At a Glance
- Mozambique is investing heavily in ports, rail, and roads to become a logistics hub.
- Corridors like Maputo, Beira, and Nacala connect landlocked neighbors to global trade.
- Backed by AfDB and private partners, the strategy aims to cut costs and boost growth.
Mozambique is moving to redefine its economic future by investing heavily in transport corridors that connect its vast interior to one of Africa’s longest coastlines.
The government views these projects not simply as infrastructure upgrades but as building blocks for long-term growth and industrialization.
For decades, the country has served as a vital gateway for its landlocked neighbors.
But officials say the time has come to move beyond being just a transit point.
By expanding ports, modernizing rail lines, upgrading roads, and digitizing customs systems, Mozambique hopes to position itself as a regional logistics and services hub.
The timing is critical.
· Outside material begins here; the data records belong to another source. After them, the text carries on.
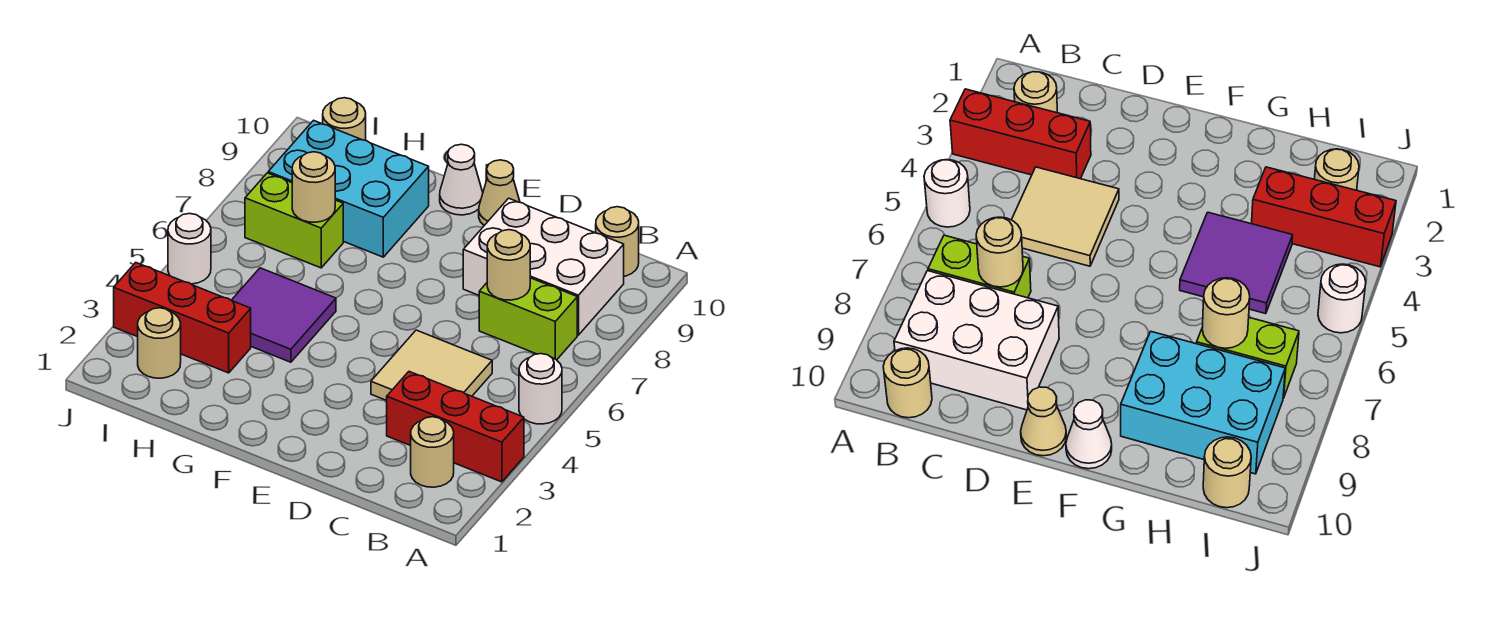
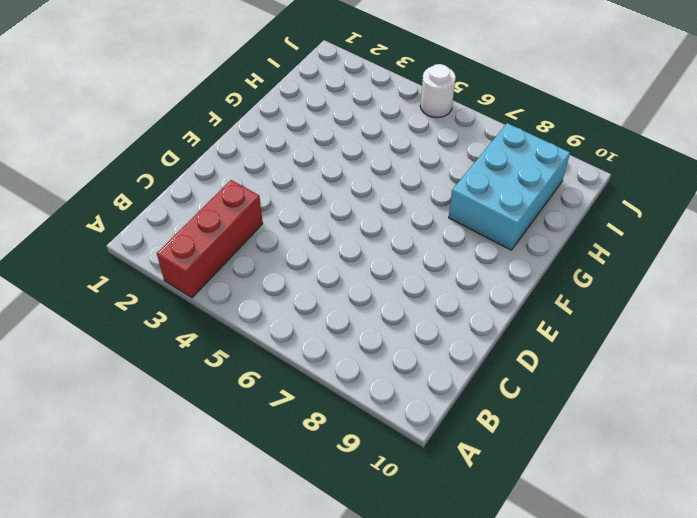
none -> white round brick A5 level 1
none -> tan round brick B2 level 1
none -> lime brick B7:C7 level 1

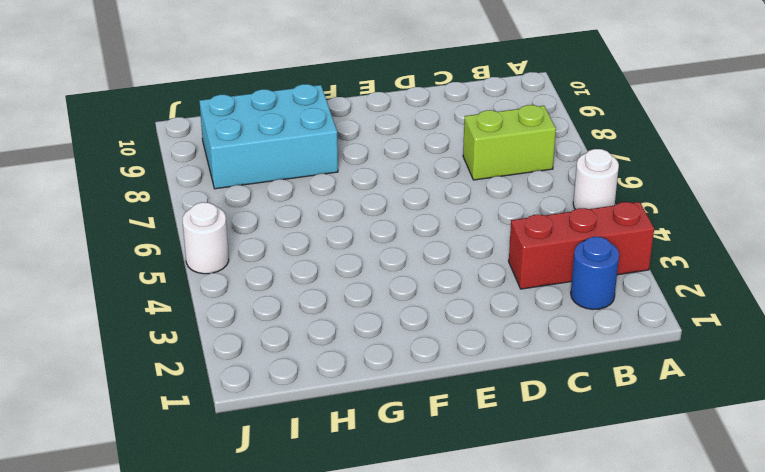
blue round brick B2 level 1 -> tan round brick B2 level 1
none -> white brick B8:D9 level 1
none -> tan round brick B10 level 1
none -> tan tile C4:D5 level 1

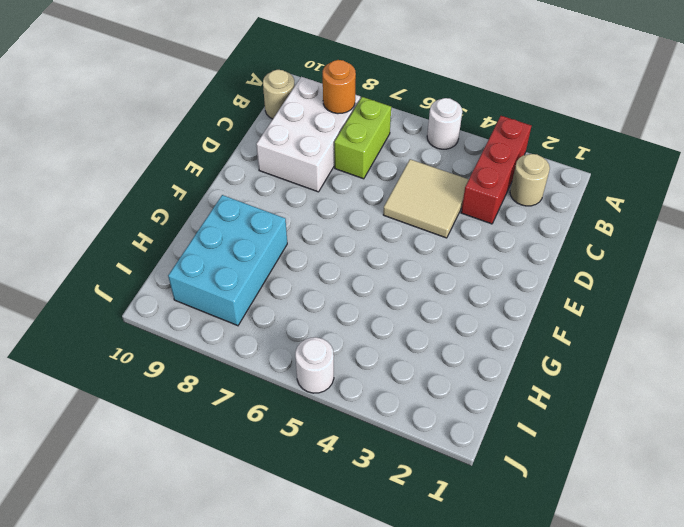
orange round brick B8 level 2 -> none
none -> tan cone E10 level 1
none -> white cone F10 level 1
none -> purple tile G4:H5 level 1

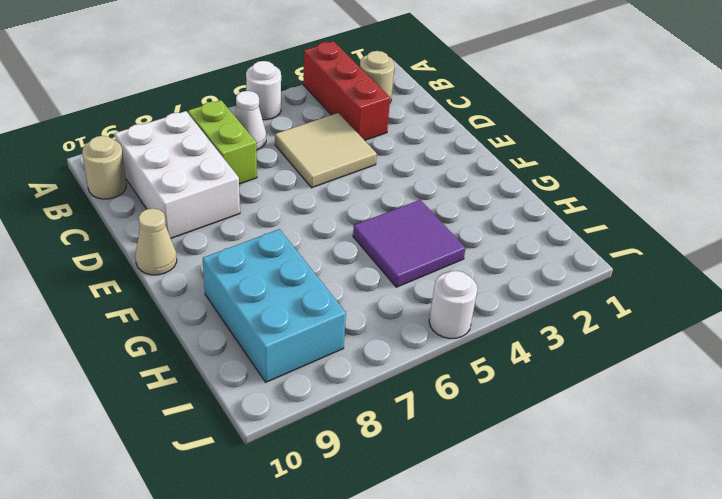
white cone B6 level 1 -> white cone F10 level 1
none -> red brick H3:J3 level 1
none -> lime brick H7:I7 level 1
none -> tan round brick I2 level 1

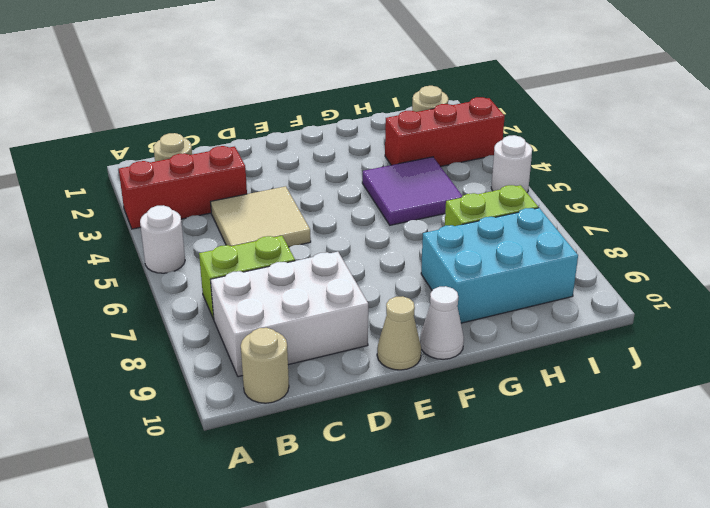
none -> tan round brick I10 level 1
none -> tan round brick C7 level 2
none -> tan round brick H7 level 2

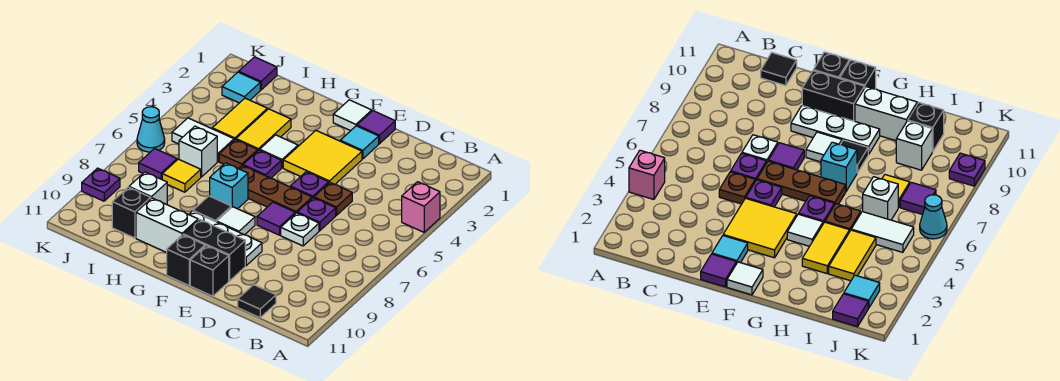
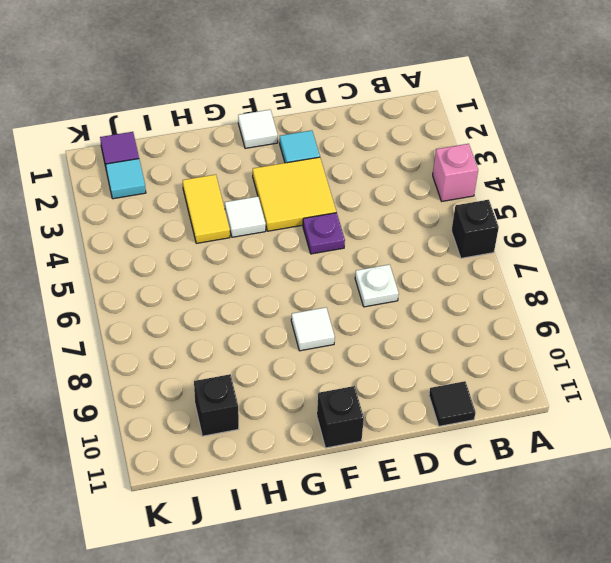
black brick A6 level 1 -> black brick E11 level 1
none -> brown plate D5 level 1
none -> purple plate D6 level 1
none -> purple tile E1 level 1
none -> brown plate E6:G6 level 1

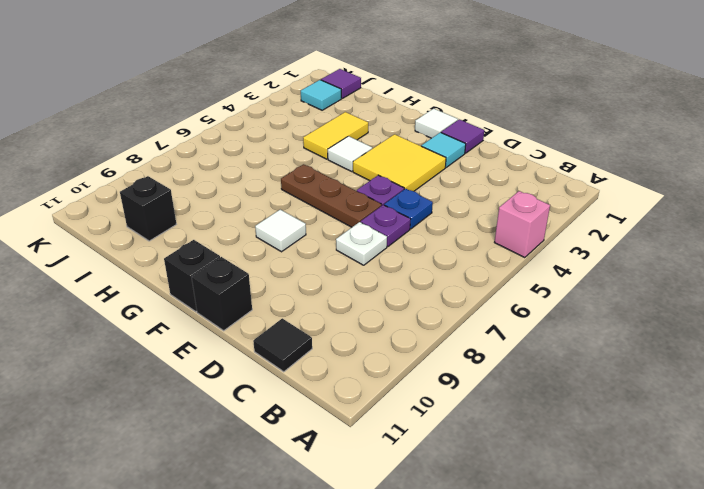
blue plate D5 level 1 -> brown plate D5 level 1
none -> purple tile E7 level 1
none -> white plate E9:G9 level 1
none -> black brick E10:F10 level 1
none -> purple plate G5 level 1

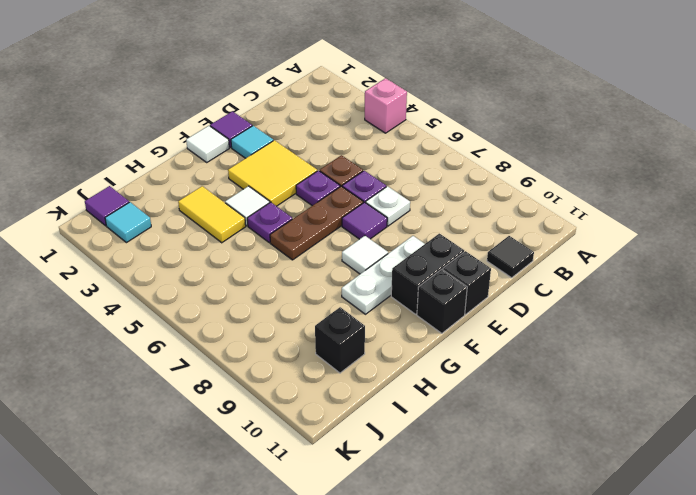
none -> cyan brick G7 level 1
none -> black tile G8 level 1
none -> white brick G10:H10 level 1
none -> brown plate H5 level 1

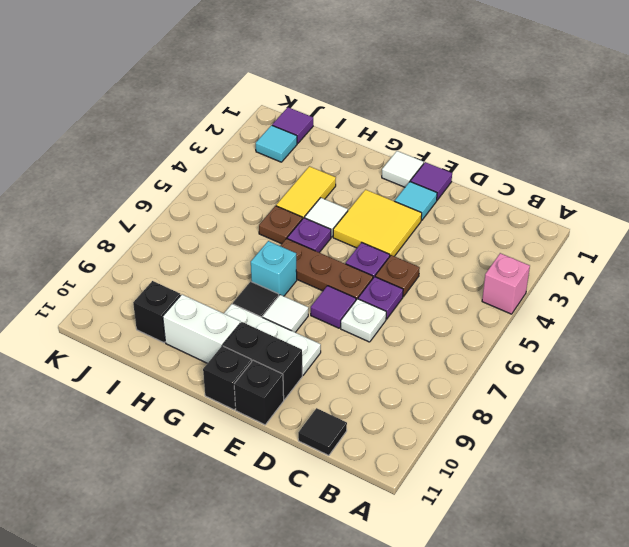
none -> yellow tile I3:I4 level 1
none -> white tile I5:J5 level 1
none -> white brick I6 level 1
none -> yellow tile I7 level 1

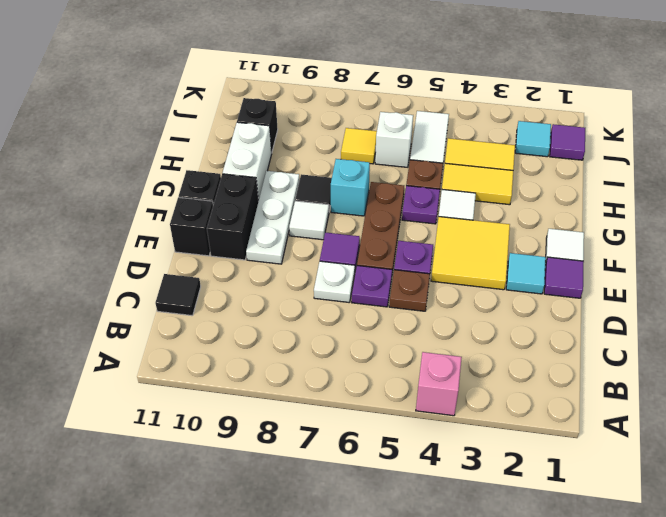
none -> white brick I9 level 1
none -> purple tile J7 level 1
none -> cyan cone K6 level 1
none -> purple plate K9 level 1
Global supply chains are shifting, and southern Africa is searching for new trade routes to support industrial expansion.
Countries such as Malawi, Zambia, and Zimbabwe rely heavily on Mozambican ports to move minerals, fuel, and agricultural goods.
For them, these corridors are more than just roads and railways—they are economic lifelines.
João Jorge Matlombe, Mozambique’s minister of transport and logistics, said the aim is efficiency and competitiveness.
“We want goods to move faster, at lower cost, and under greater security,” he told reporters.
“At the same time, we are creating an ecosystem where Mozambique adds value to trade instead of just passing goods along.”
The government is working with private investors and partners such as the African Development Bank to fund these ambitious projects.
The financing model blends public-private partnerships, dedicated maintenance funds, and digital platforms to integrate customs and inspection processes.

Maputo corridor: Southern Africa’s artery
The Maputo Development Corridor remains the flagship of Mozambique’s trade routes.
Linking the Port of Maputo to South Africa’s Gauteng province, it has become a preferred export channel for minerals and agricultural products.
It also attracts cargo diverted from congested South African ports such as Durban and Richards Bay.
In 2024, the Port of Maputo handled 30.9 million tonnes of cargo, according to the Maputo Port Development Company.
That figure came despite disruptions caused by political unrest that briefly closed the Lebombo border crossing.
Both road and rail traffic still posted growth, and plans are in motion to expand links deeper into Zimbabwe and Eswatini, broadening the corridor’s regional reach.

Beira and Nacala: Opening new trade routes
Mozambique’s central Beira Corridor is equally strategic, providing access from the Port of Beira to Zimbabwe, Zambia, Malawi, and the Democratic Republic of Congo.
With rail and road links, along with a fuel pipeline to Zimbabwe, the corridor underpins energy supplies and trade flows across the region.
Farther north, the Nacala Corridor is anchored by one of Africa’s deepest natural ports.
Traditionally used for coal exports from Mozambique’s Tete Province, the port and rail network are now being modernized to handle a wider range of cargo.
Recent investments are funding new container terminals, quay expansions, and equipment upgrades, opening the way for more agricultural and manufacturing exports.
Cabo Delgado: Energy Corridor in the Making In the far north, the Cabo Delgado Corridor is at an earlier stage of development.
Its growth is tied to Mozambique’s vast liquefied natural gas projects near Palma and Pemba.
The government envisions the corridor as an energy logistics hub linking Mozambique with Tanzania.
But weak infrastructure and limited road connections remain major challenges that could slow progress.
Backing from development partners
International partners are backing the government’s vision.
The African Development Bank has pledged to combine sovereign financing, private capital, and development funds to accelerate modernization.
Solomon Quaynor, the bank’s vice president, said infrastructure alone will not be enough.
“Corridors only work if the soft infrastructure keeps up,” he said.
“That means transparent systems, simplified cross-border processes, and financing instruments that give investors confidence.”
Technology providers are also stepping in. Companies such as Scanning Systems are installing inspection technologies at ports and borders to reduce delays, strengthen revenue collection, and combat smuggling.
These tools, which integrate directly into customs platforms, aim to make Mozambique’s corridors safer and more attractive to investors.

A regional growth bet
For Mozambique, transport corridors are more than logistics channels—they are a bet on industrialization, regional integration, and sustained economic expansion.
By cutting costs, speeding up trade, and drawing foreign investment, officials hope to recast the country’s image from a fragile transit economy into a trusted logistics hub at the heart of southern Africa.
If the strategy succeeds, Mozambique could secure not only a stronger role in regional commerce but also a lasting foundation for growth in one of Africa’s most promising frontiers.